Diante de tantas perdas enfrentadas pelos gaúchos, os escritores chamaram a atenção para objetos aparentemente banais. Becker lembrou as pessoas que, depois perderem a morada, se preocupavam em restaurar suas fotos.
“As pessoas perderam o que a gente poderia invocar de uma materialidade da memória”, disse Stigger, que vê o repórter uma vez que um “guardião da memória” e contou da sua vontade de ortografar as memórias perdidas dessas pessoas, recuperando seus relatos.
“A recuperação das fotos é muito simbólica, porque mostra o que de roupa importa na nossa vida —as casas se foram, a cidade foi varrida, mas vejam o que preocupa as pessoas”, disse Tenório.

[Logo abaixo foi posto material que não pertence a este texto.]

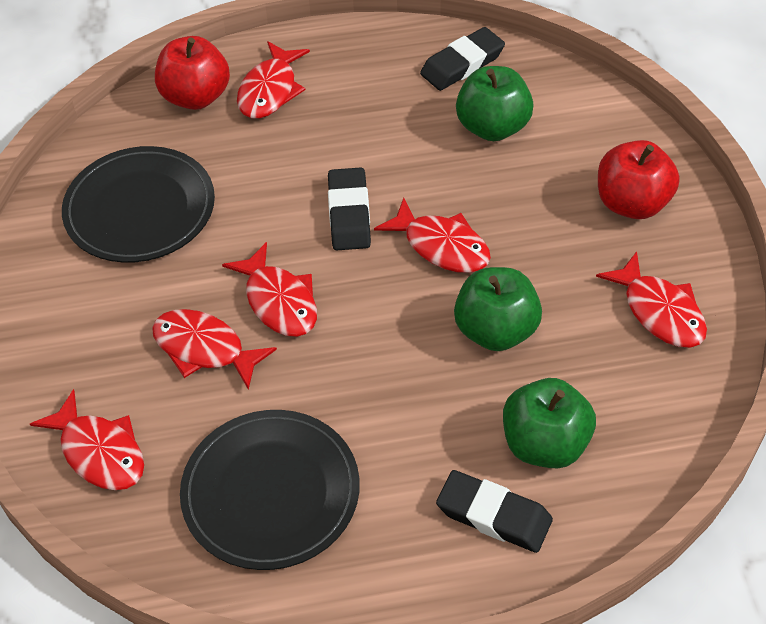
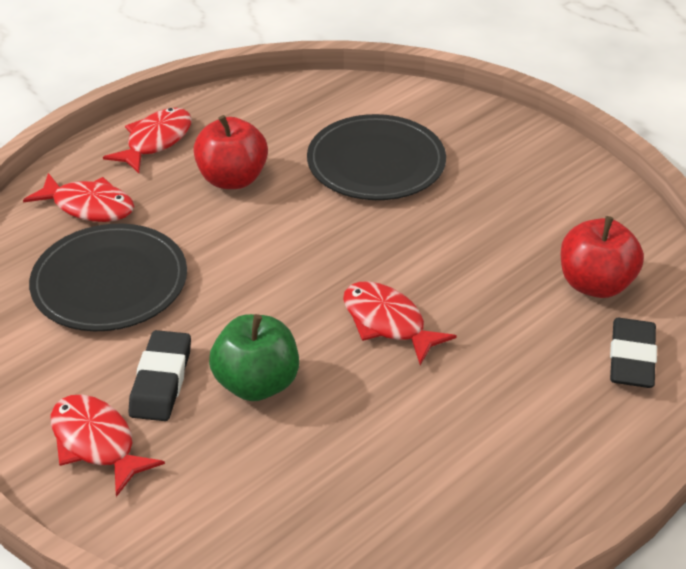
black eraser: 3 -> 2
green apple: 3 -> 1
red fish: 6 -> 4

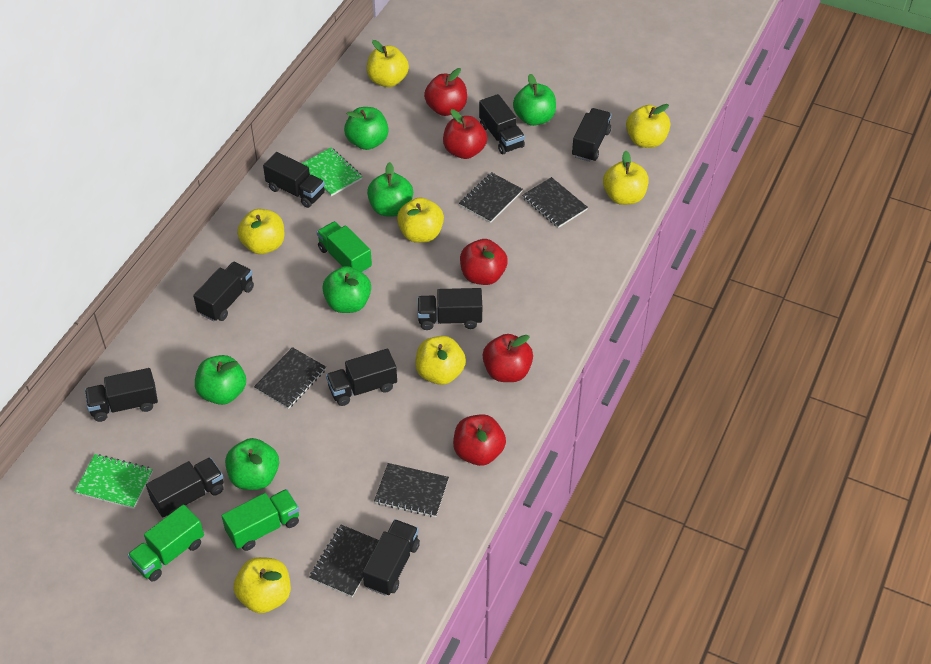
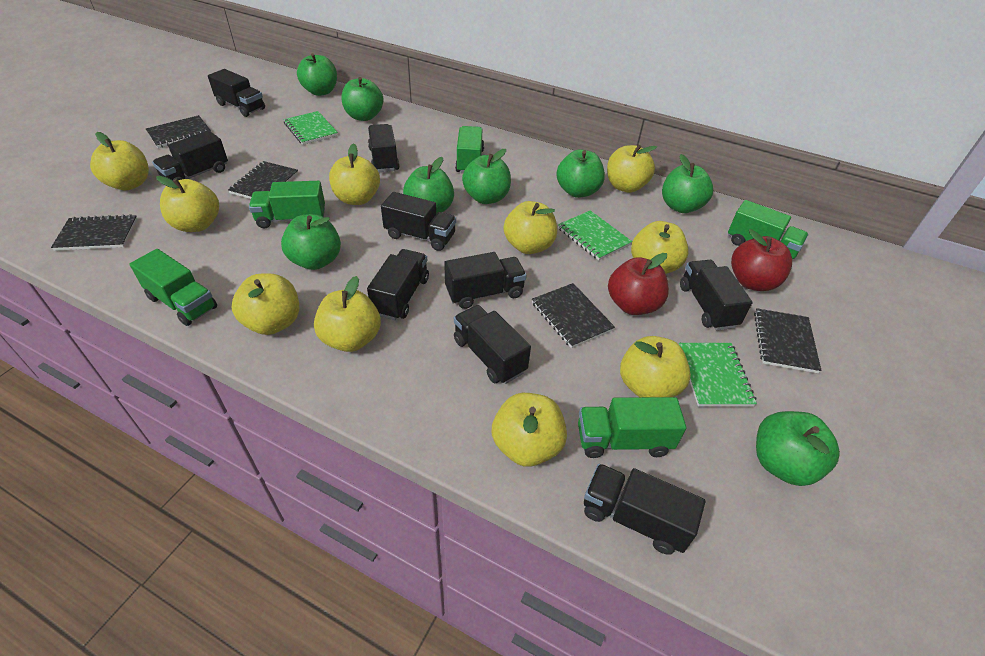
green apple: 6 -> 8
green notebook: 2 -> 3
green truck: 3 -> 5
red apple: 5 -> 2
yellow apple: 7 -> 10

Vasconcellos encerrou a mesa propondo à plateia um manobra. “Sugiro que todos cá passem um minuto pensando o que perderiam se sua morada ficasse, de repente, coberta de chuva.”
A Feira do Livro, em parceria com a comunidade Redelê, está fazendo uma coleta de doações de livros para bibliotecas escolares e comunitárias do Rio Grande do Sul que foram impactadas pelas enchentes. São aceitos livros de literatura, literatura infantil e juvenil, quadrinhos e gibis. O ponto de coleta é o expositor 10.